A Comissão Parlamentar Mista de Inquérito (CPMI) do INSS deu início, nesta sexta-feira (27), à análise de seu relatório final. Após sete meses de investigações, o documento de aproximadamente 4 mil páginas, elaborado pelo deputado Alfredo Gaspar (União-AL), sugere o indiciamento de 218 indivíduos.
A sessão, que começou com a leitura do relatório, foi brevemente suspensa a pedido do presidente da comissão, senador Carlos Viana (Podemos-MG). A interrupção atendeu a parlamentares que relataram dificuldades de acesso ao documento pelo sistema do Senado, atribuídas ao tamanho do arquivo.
Com a retomada dos trabalhos, a expectativa é que a leitura e votação completas do relatório ocorram ainda nesta sexta-feira. O senador Viana indicou que os trabalhos podem se estender pela madrugada e que uma nova reunião para sábado (28) não está descartada, dependendo da necessidade e do acordo entre os membros.
“Vamos com a leitura até o final. Se houver a possibilidade de votarmos um relatório comum, será muito bom. Caso haja destaques que, embora não estejam previstos, não estão proibidos, vamos discuti-los. Só de debates, estão previstas cerca de cinco horas, mas estamos numa Casa de consensos. Vamos buscar o equilíbrio e o diálogo entre os dois lados, sempre com interesse na investigação”, declarou o presidente da CPMI.

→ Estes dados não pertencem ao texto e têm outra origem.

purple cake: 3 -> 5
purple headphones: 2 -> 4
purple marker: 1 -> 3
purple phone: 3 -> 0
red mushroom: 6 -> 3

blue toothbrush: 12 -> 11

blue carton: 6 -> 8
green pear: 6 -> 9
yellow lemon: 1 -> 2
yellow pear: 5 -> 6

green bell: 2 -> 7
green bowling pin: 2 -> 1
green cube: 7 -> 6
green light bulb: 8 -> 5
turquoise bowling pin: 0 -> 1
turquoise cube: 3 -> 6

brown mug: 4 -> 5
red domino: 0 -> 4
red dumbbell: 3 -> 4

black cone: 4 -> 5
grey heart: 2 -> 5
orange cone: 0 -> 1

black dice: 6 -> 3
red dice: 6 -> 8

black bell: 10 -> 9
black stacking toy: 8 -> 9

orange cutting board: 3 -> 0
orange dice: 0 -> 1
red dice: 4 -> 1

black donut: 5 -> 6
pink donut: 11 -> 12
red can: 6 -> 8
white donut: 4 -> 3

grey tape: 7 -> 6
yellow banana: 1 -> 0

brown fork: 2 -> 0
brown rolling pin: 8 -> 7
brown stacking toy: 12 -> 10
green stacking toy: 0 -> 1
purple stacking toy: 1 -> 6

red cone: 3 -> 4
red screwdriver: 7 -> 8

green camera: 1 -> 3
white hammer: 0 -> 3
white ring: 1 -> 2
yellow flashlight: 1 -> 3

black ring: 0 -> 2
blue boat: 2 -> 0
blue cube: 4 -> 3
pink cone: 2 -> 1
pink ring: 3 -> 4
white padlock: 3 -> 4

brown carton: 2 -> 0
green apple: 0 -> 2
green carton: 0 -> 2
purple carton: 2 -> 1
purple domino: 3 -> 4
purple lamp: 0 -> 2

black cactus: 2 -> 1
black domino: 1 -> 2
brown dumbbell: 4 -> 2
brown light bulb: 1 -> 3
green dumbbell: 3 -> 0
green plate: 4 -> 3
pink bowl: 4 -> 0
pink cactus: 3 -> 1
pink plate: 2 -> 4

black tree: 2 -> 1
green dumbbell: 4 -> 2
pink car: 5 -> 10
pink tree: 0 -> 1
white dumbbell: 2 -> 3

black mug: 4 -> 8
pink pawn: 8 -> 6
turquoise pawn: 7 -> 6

A comissão foi instaurada em agosto com o objetivo de apurar descontos irregulares em benefícios de aposentados e pensionistas do INSS. O prazo final para os trabalhos da CPMI é 28 de março. A reunião desta sexta foi convocada após o Supremo Tribunal Federal (STF) reverter, por 8 votos a 2, uma decisão anterior do ministro André Mendonça que havia prorrogado o período de atuação da comissão.